I get successful results when calling:

curl --request POST \
  --url https://{BASE_URL}/api/v2/llm/proxy/openai/v1/responses \
  --header 'Authorization: Bearer $TOKEN' \
  --header 'Content-Type: application/json' \
  --data '{
	"model": "gpt-5-mini",
	"input": [
		{
			"type": "message",
			"role": "user",
			"content": [
				{
					"type": "input_text",
					"text": "Tell me a 10 word story"
				}
			]
		}
	],
	"max_output_tokens": 500,
	"stream": false
}'

for example.

gpt-5-mini-2025-08-07 is not a supported ID. We have a change rolling out now that will expose the usable ids for a model within Model Catalog - completely understand that without this, its quite hard to know.

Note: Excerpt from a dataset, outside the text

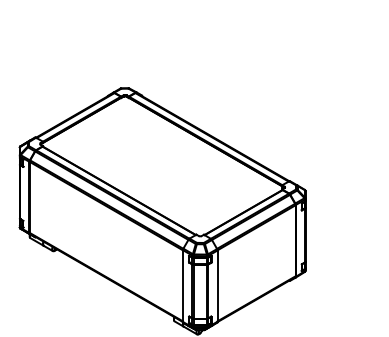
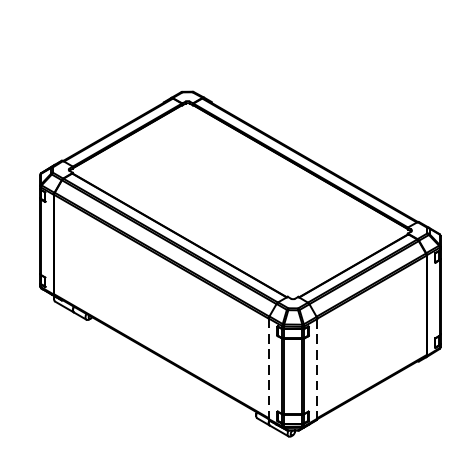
line: (182, 286) -> (268, 369), solid -> dashed
line: (217, 286) -> (317, 369), solid -> dashed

I am not doing a raw fetch. I am using the openAI SDK for Node:

import {
  SupportedFoundryClients,
  type OpenAIService,
} from '@codestrap/developer-foundations-types';
import OpenAI from 'openai';
import { foundryClientFactory } from '../factory/foundryClientFactory';
import type { ChatCompletionCreateParamsStreaming } from 'openai/resources/chat';
import type { RequestOptions } from 'openai/core';
import type { ResponseCreateParamsStreaming } from 'openai/resources/responses/responses';

// Palantir has not documented what models are supported for this proxy
// I opened an issue: https://community.palantir.com/t/what-models-are-supported-with-llm-proxies/6065
// I have only tested with gpt-4.1-mini. gpt-4.1 may also be supported. % series models are not.
export function makeOpenAIService(): OpenAIService {
  const { getToken, url, ontologyRid } = foundryClientFactory(
    process.env.FOUNDRY_CLIENT_TYPE || SupportedFoundryClients.PRIVATE,
    undefined,
  );

  return {
    // TODO code out all methods using OSDK API calls
    completions: async (
      body: ChatCompletionCreateParamsStreaming,
      options?: RequestOptions,
    ) => {
      const token = await getToken();
      const client = new OpenAI({
        baseURL: `${url}/api/v2/llm/proxy/openai/v1`,
        apiKey: process.env.FOUNDRY_TOKEN,
      });

      const stream = await client.chat.completions.create(body, options);

      return stream;
    },
    responses: async (
      body: ResponseCreateParamsStreaming,
      options?: RequestOptions,
    ) => {
      const token = await getToken();
      const client = new OpenAI({
        baseURL: `${url}/api/v2/llm/proxy/openai/v1`,
        apiKey: process.env.FOUNDRY_TOKEN,
      });

      // Responses API streaming emits semantic events (delta, completed, error, etc.)
      const stream = await client.responses.create(
        { ...body, stream: true },
        options,
      );

      return stream;
    },
  };
}

Note the foundryClientFactory is our own abstraction over your OSDK client. But the token is not used becuase of another issue I filled related to OSDK tokens not working.